In the first part of our blog series, we introduced you to the basics of SEO copywriting. We tackled subjects like content structure, keywords and linking. If you missed the first part, we suggest you familiarise yourself with it first: 11 SEO Tips For Digital Content Creators: Part 1.
This time we will be focusing on SEO friendly ways to produce headlines, HTML features, image alt tags, content recyclability and accessibility. Just keep on reading and you’ll find out what these topics are about!
6. Page titles are paramount
Each page has a SEO page title. This title is the text that appears as your website’s title on a search results page:
The words in the SEO page title provide easy information to search engines about what’s on your web page. They provide crucial keyword context and can boost your page’s relevance. On the other hand, the title and its attractiveness also affect whether a use clicks on the link.
Use different keyword variants that accurately describe your content in your titles. Think about what key terms could potentially lead users to your page and try to use them when writing your titles.
When writing your SEO title, avoid using too many brand words that do not add value as search words. Also remember that the title should not be too long, otherwise not all words will appear. The optimal length is about 55-60 characters.
A good tool for managing your SEO titles in WordPress is Yoast, which is the most popular WordPress plugin for SEO.
Note: if you do not separately allocate a page title, search engines use the page’s existing content to automatically define it.
7. Think about your headings
The headings used on your website provide important information about your content to search engines.

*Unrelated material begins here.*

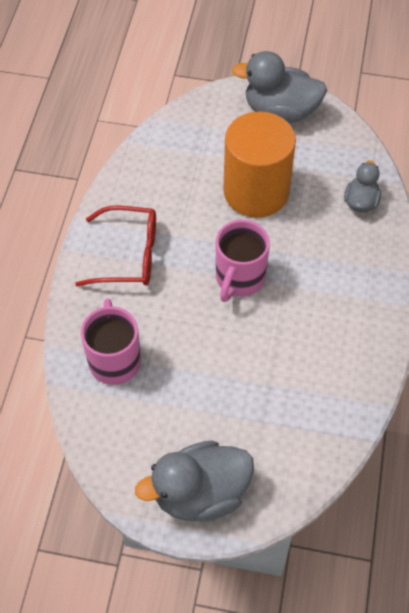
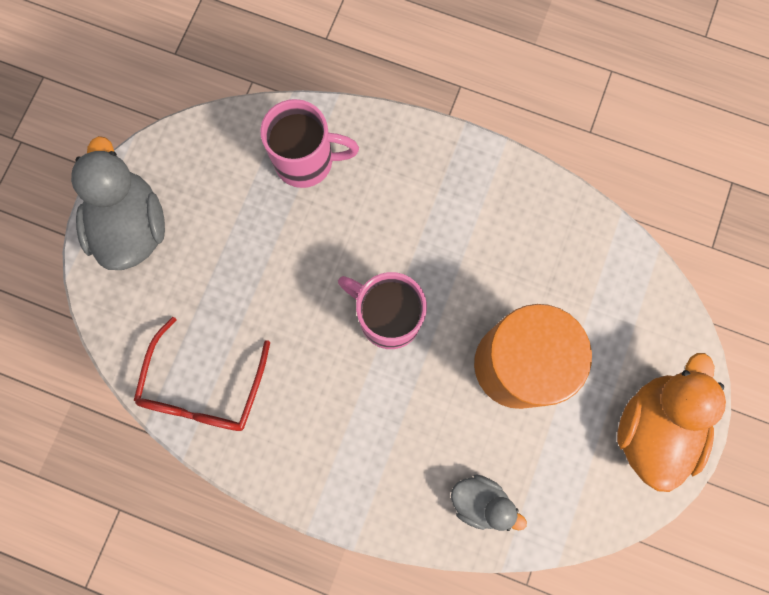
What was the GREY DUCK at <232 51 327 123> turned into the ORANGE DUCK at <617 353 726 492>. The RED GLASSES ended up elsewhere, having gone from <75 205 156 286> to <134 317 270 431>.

Always use the HTML tag H1 to define your main page header. Add a subtitle (or multiple subheadings) with the tag H2. If you want to continue subtitling, you can continue to use tags with the same logic: the subtitle of the H2 header is a H3, and so on. However, in terms of SEO visibility, it would be desirable not to add too many headers after the H4 header level.
Search engines understand the relationship between headings. Therefore, use your most important and relevant keywords in the H1 header.
Using clear headings also means increasing the readability of your content; text is easier to read when it is well structured and labelled. In addition, headings also make for a good web user experience. Make it easy for the user to find information using clear headings.
8. Make the most of rich text features
Search engines read and understand rich text features, and they can be an easy way to break up your content and make it easier for crawlers and users to process your copy.
Marking up text with HTML elements not only provides search engines with important information, but it also makes it easier for people to read your content. You can use simple textual features such as lists, bolding, and nesting to help users and crawlers navigate your content.
Especially if you have a long web page with a lot of complex and interlinked content, it may be a good idea to use anchor links on the page itself. Use anchor links to help direct the user. They can be especially useful for guides and manuals, and they are a great basis for tables of contents.
Structured data is another way to add entity data to your content, e.g. telling users and crawlers whether a product is in stock, who the content author is, or when the page was last updated. Check out this handy guide for more information on how you can leverage structured data.
9. Image alt text
It’s important to add an alternative descriptive label to every image you add to your website. This is especially important for accessibility as it also allows users who use readers to understand what the images actually depict.
Alt text copy is also important for search visibility and Google actively wants content creators to use this feature, so don’t waste this opportunity to make your content even more relevant!
A good rule of thumb is to already be thinking about the alt text feature when naming an image file and uploading it to your site’s media library. Many content management systems are able to automatically retrieve alt text data from an image file name. If not, you can also simply copy the file name into the relevant alt text field.
Honing in on your image alt texts well is a quick way to improve your accessibility scores and boost your content relevance.
10. Content recycling & repurposing for strategic growth
Content production is often time-consuming. It is therefore a good idea to take advantage of any existing content by recycling it across your digital platforms, e.g. cross-pollinating content between your website and social profiles.
Cross-pollination can also help you cover content topics in more detail and position yourself as a thought-leader, which is great for SEO.
Think about whether you have existing content that can be updated or improved. Older content pieces with existing SEO visibility are great candidates for updates and improvements. In addition, you can merge and publish old content in new formats, like making old blog posts into whitepapers or microsites.
Also, it is sometimes a good idea to re-publish old material in a different format. Especially if the information is in a hard-to-read format, such as a video, it is a good idea to consider adding another form of more accessible content alongside the original piece (e.g. publishing the content of the video as a text transcript or a series of blogs).
11. Accessibility rules
Accessibility is an increasingly important area for search visibility. When creating content, make sure that the page is technically, visually, and textually accessible.
The content you produce must be clear and understandable. Use large fonts and different textual features to make it easy to browse the page and easily read text. Consider visual design elements carefully and include transcripts where possible.
Take technical features such as page metadata into account, and offer users easy ways to navigate your site.
Also, make sure that your page speed meets accepted web standards. In May 2021, Google released its Core web vitals, where site speed is paramount.